Se desconoce el número de personas que padecen el SHA en el Reino Unido, ya que a menudo no se reconoce la enfermedad o se diagnostica erróneamente. Se cree que es más común en las mujeres que en los hombres, y menos común en las personas de raza blanca que en las de otros orígenes étnicos.
El SHE también puede provocar anomalías en la parte del sistema nervioso que controla las funciones corporales en las que no se piensa activamente, como los latidos del corazón. Esto se conoce como sistema nervioso autónomo.
Estas anomalías pueden causar problemas cuando se pone de pie o se sienta en la misma posición durante un tiempo. La presión arterial puede bajar a niveles bajos, lo que le hace sentirse enfermo, mareado y sudoroso. También puede desmayarse.
En algunas personas, estas anomalías pueden provocar el síndrome de taquicardia ortostática postural (POTS). El POTS hace que su pulso aumente rápidamente a los pocos minutos de ponerse de pie. También puede experimentar:

Síntomas de los pies hipermóviles

Este artículo incluye una lista de referencias generales, pero permanece en gran medida sin verificar porque carece de suficientes citas en línea correspondientes.
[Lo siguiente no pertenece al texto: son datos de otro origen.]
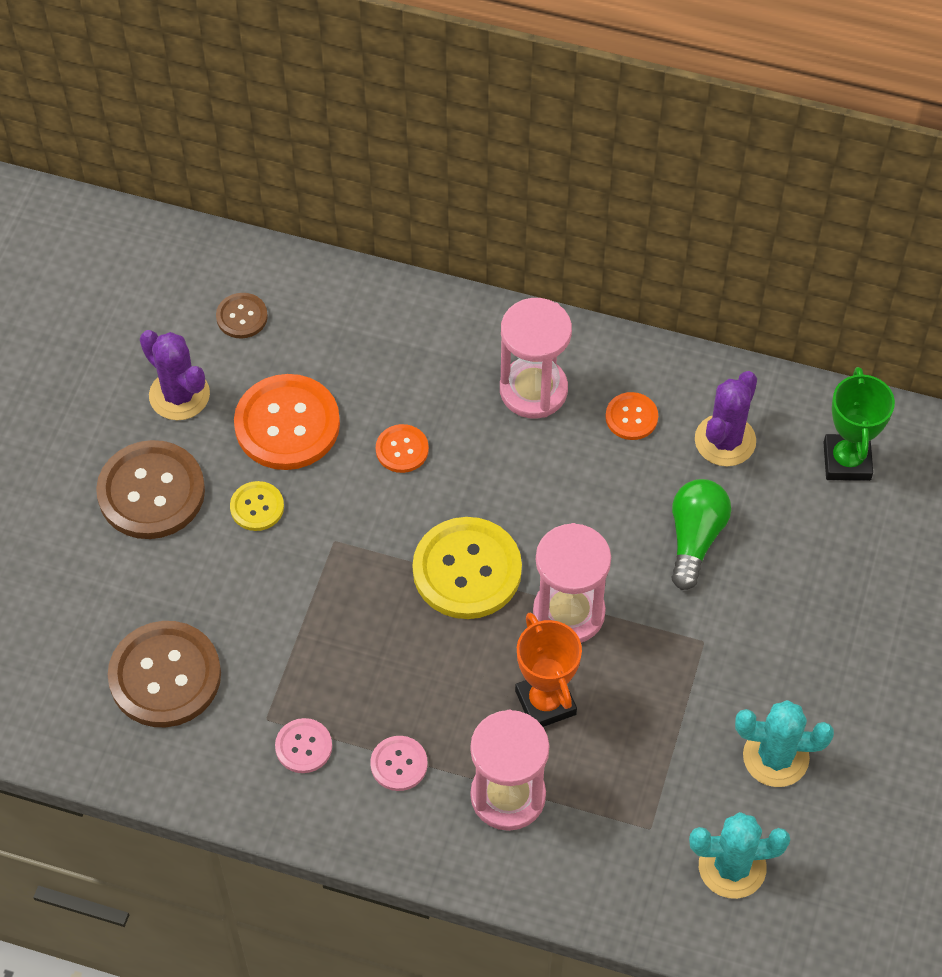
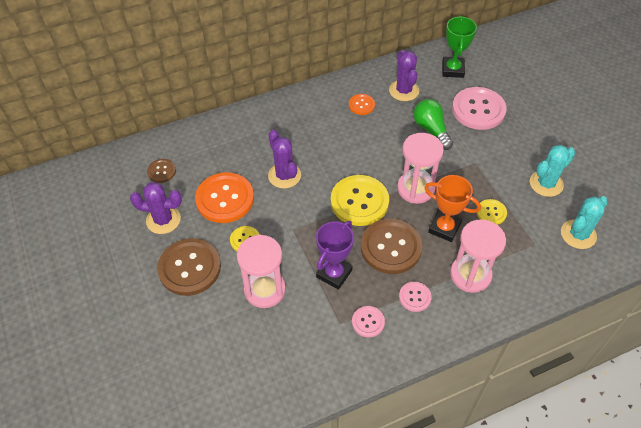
camera: 40 degrees left, 5 degrees down
(165, 676) = (275, 341): brown button -> brown button (391, 247)
(326, 647) = (334, 274): none -> purple trophy
(402, 449) = (284, 175): orange button -> purple cactus
(533, 390) = (314, 120): pink hourglass -> pink hourglass (265, 290)
(639, 734) = (491, 213): none -> yellow button
(809, 560) = (478, 110): none -> pink button
(847, 461) = (452, 70): green trophy -> green trophy turned 45 degrees clockwise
Por favor, ayude a mejorar este artículo introduciendo citas más precisas. (Mayo 2021) (Aprende cómo y cuándo eliminar este mensaje de la plantilla)
La hipermovilidad, también conocida como doble articulación, describe las articulaciones que se estiran más de lo normal. Por ejemplo, algunas personas hipermóviles pueden doblar los pulgares hacia atrás hasta las muñecas, doblar las articulaciones de las rodillas hacia atrás, poner la pierna detrás de la cabeza o realizar otros “trucos” de contorsionismo. Puede afectar a una o varias articulaciones de todo el cuerpo.
Las articulaciones hipermóviles son comunes y se dan en alrededor del 10 al 25% de la población, [2] pero en una minoría de personas se presenta dolor y otros síntomas. Esto puede ser un signo de lo que se conoce como síndrome de hipermovilidad articular (SMC)[3] o, más recientemente, trastorno del espectro de la hipermovilidad (TEA). Las articulaciones hipermóviles son una característica de los trastornos genéticos del tejido conectivo, como el trastorno del espectro de la hipermovilidad (HSD) o los síndromes de Ehlers-Danlos. Hasta que se introdujeron nuevos criterios de diagnóstico, el síndrome de hipermovilidad se consideraba a veces idéntico al síndrome de Ehlers-Danlos tipo hipermóvil/EDS tipo 3. Como ninguna prueba genética puede distinguir las dos afecciones y debido a la similitud de los criterios de diagnóstico y los tratamientos recomendados, muchos expertos recomiendan que se reconozcan como la misma afección hasta que se realicen más investigaciones[4][5].